Doing business with India can be a wise choice for many entrepreneurs, as the country has the second largest number of consumers in the world with more than 1.2 billion people living in this vast, ancient Asian country. I’ve enjoyed a number of contacts with Indian nationals including people who now work in the United States as well as business folks who are active on Twitter, Facebook and other important social media sites.
From my contact with one Indian national, Rajiv, I’ve been able to put together this primer on doing business with India. It is by no means complete, but it does offer a good launching point for further consideration. At the end of this article I’ll share some resources, places to go for further information.
Rajiv says that American business people should consider the following as they explore working with India:
Lots of Americans are becoming familiar with India, as its consumer market strengthens. Mahindra & Mahindra has long sold farm equipment in the US and will soon sell pickup trucks here as well. Tata Motors purchased Jaguar and LandRover from Ford, iconic British automakers of renown. Rajiv says that having a cursory overview of the Indian business climate is essential before getting started, understanding who the movers and shakers are in his country. Know the name Ratan Tata, revered throughout India for his business acumen.

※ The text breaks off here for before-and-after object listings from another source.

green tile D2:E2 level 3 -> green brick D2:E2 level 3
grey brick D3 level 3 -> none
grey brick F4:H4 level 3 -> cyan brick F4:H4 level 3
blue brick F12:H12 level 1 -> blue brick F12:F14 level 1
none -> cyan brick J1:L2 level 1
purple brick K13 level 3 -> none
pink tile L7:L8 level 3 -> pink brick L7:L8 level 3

As the world’s largest democracy, India is also quite diverse and unique. Whereas the 50 United States are more alike than different, many of the Indian states are quite independent. Some welcome foreign investors while others do not. Ethnic and religious violence sometimes erupts, but much of that is contained. Rajiv says that when working with officials, state leaders are much more likely to be the ones to approve or reject your project.
India’s caste system is gradually eroding, but it is still in place. Yet, the Indian federal government knows that a burgeoning consumer class will help India prosper and maintain its proper place in the world. Rajiv noted that even in the poorest areas of India many consumers now have cell phone access. Technology is behind India’s advancement globally, a strong market of consumers who may be interested in what you have to sell.

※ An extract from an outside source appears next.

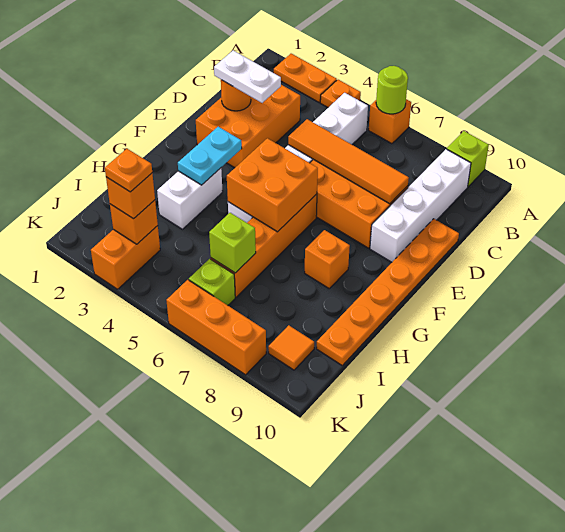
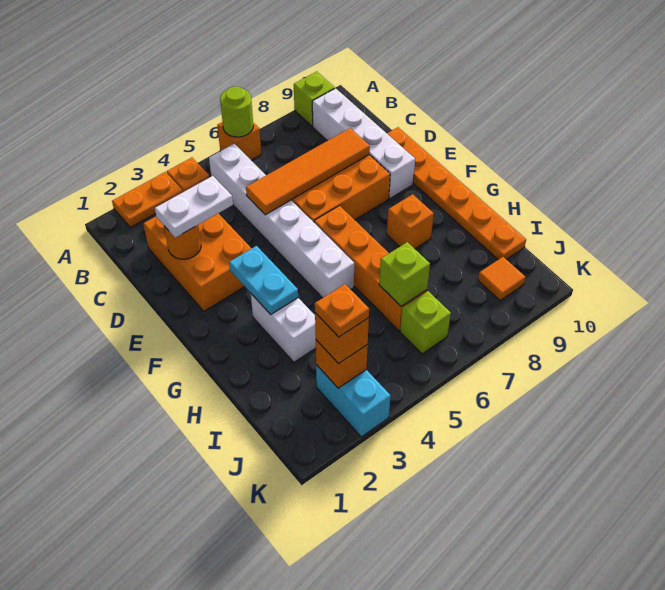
orange brick F5:G6 level 2 -> none
orange brick J3:K3 level 1 -> cyan brick J3:K3 level 1
orange brick K6:K8 level 1 -> none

Much has been made of India’s relationship with one of its neighbors, Pakistan. While tensions do arise and Kashmir is still disputed territory, both countries know that the key to advancement lies in working together as much as possible. Unimpeded trade lifts all boats and tends to offset some of the problems which have existed since the days of British colonial rule.
In closing, Rajiv mentioned that while many American businesses want to work in India, many Indian businesses are looking to gain access to the US market. Your next contact with an Indian business might just as easily come from an Indian national working here, a business professional attempting to forge a relationship with an American counterpart, creating new synergies and profits for all.